Unique Values, Groupby, and 5 Most Popular Languages on AO3
Continue with data cleaning, and a little bit of data analysis. Find the 5 most popular languages on AO3.
- Loading File
- Selecting Columns
- Unique Values and Language Options
- Value_counts for Series
- Groupby for DataFrame
- Top 5 Most Popular Languages on AO3
- Simple Graph with Seaborn Library
Loading File
# Load Python library
import pandas as pd
# Load file
path="/home/pi/Downloads/works-20210226.csv"
chunker = pd.read_csv(path, chunksize=10000)
works = pd.concat(chunker, ignore_index=True)
Selecting Columns
We need the language column to find out top 5 most popular languages on AO3. Let’s create a new Series called “language”.
# Select language col
language = works.language
# Drop NA values
language = language.dropna()
# Data set preview
language
0 en
1 en
2 en
3 en
4 en
..
7269688 en
7269689 en
7269690 en
7269691 en
7269692 en
Name: language, Length: 7269603, dtype: object
There are 7269603 works in this data set. Although the works displayed in the preview are all in English, there are other languages as well which we’re going to find using unique()
.
Unique Values and Language Options
We should keep in mind that there are more language options available on AO3. What we have here are languages with at least one work created in that language. Some languages do not currently have a work thus are not included in this data set.
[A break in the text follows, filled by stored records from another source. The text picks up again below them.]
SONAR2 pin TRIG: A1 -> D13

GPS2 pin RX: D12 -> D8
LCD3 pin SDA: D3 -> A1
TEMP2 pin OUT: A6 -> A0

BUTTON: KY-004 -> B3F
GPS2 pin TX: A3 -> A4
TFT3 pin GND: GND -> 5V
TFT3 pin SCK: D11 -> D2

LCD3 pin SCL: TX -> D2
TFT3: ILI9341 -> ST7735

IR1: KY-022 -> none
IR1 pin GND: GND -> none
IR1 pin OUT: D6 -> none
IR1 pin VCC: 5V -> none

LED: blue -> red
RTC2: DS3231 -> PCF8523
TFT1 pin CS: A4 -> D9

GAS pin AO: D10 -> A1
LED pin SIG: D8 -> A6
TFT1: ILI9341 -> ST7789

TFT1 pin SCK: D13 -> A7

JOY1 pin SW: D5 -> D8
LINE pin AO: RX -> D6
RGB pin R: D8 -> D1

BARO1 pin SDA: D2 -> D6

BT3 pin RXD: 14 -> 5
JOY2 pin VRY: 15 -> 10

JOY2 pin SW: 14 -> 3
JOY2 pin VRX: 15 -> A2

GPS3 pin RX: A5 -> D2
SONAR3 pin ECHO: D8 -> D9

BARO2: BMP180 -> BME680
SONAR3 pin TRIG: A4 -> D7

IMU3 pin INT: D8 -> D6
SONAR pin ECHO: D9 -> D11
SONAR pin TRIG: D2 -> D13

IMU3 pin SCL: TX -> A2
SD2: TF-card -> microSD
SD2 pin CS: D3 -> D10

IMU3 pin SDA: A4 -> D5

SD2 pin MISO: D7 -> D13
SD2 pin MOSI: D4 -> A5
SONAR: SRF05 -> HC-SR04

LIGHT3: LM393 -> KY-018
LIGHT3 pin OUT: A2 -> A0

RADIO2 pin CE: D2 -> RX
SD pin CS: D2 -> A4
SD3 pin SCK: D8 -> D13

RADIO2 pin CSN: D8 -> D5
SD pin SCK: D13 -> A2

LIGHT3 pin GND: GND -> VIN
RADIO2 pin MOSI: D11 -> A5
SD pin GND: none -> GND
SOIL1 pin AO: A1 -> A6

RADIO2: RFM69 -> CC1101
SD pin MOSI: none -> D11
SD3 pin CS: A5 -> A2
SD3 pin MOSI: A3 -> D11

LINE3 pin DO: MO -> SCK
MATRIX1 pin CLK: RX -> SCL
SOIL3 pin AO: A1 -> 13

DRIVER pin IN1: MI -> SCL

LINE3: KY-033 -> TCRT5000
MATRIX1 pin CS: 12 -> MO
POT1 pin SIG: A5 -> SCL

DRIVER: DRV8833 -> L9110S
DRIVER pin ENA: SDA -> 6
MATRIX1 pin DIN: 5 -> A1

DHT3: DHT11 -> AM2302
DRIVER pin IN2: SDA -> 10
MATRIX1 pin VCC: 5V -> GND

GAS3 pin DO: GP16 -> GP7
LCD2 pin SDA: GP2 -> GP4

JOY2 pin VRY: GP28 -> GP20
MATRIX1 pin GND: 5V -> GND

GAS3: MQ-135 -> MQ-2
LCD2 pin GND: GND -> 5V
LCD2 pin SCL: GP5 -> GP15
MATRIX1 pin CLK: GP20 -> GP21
# Find all language options
language.unique()
array(['en', 'zh', 'de', 'fr', 'es', 'ptBR', 'id', 'ru', 'yue', 'bos',
'pl', 'ptPT', 'fil', 'vi', 'it', 'ms', 'ja', 'nl', 'hu', 'hak',
'be', 'ro', 'cs', 'et', 'ko', 'th', 'wuu', 'fi', 'sv', 'el', 'afr',
'sq', 'qtp', 'fa', 'hr', 'bg', 'ca', 'uk', 'sco', 'lv', 'ga', 'tr',
'ar', 'hy', 'fur', 'lt', 'eu', 'so', 'mk', 'si', 'he', 'da', 'sk',
'bn', 'arc', 'ia', 'slv', 'chn', 'br', 'no', 'hi', 'eo', 'mnc',
'cy', 'hau', 'gl', 'ta', 'qkz', 'bod', 'mr', 'tlh', 'la', 'zu',
'tqx', 'qya', 'gem', 'sjn', 'fcs', 'kat', 'sw', 'sr', 'is', 'pa',
'gd', 'jv'], dtype=object)
# Find the total number of languages
len(language.unique())
85
To summarize, we have 85 languages present in the data set. In comparison, you can browse the entire language options on AO3 website.
Value_counts for Series
Value_counts()
is limited to a Series and returns the frequencies of values. We can use it fo find the number of works in each language. For more complex DataFrame structures, Groupby()
is used. More on that later.
# Find number of works in each language
language.value_counts()
en 6587693
zh 335179
ru 136724
es 70645
fr 32145
...
hau 1
jv 1
zu 1
mnc 1
fur 1
Name: language, Length: 85, dtype: int64
# Combine the results into a new DataFrame
# Disable key as index with reset_index()
# Rename columns
top_list = language.value_counts().reset_index()
top_list.columns = ['language', 'work_count']
top_list
language | work_count | |
---|---|---|
0 | en | 6587693 |
1 | zh | 335179 |
2 | ru | 136724 |
3 | es | 70645 |
4 | fr | 32145 |
... | ... | ... |
80 | hau | 1 |
81 | jv | 1 |
82 | zu | 1 |
83 | mnc | 1 |
84 | fur | 1 |
85 rows × 2 columns
Groupby for DataFrame
Groupby
is used to split the data set into groups, compute a summary statistic for each group, and combine the results into a new data structure.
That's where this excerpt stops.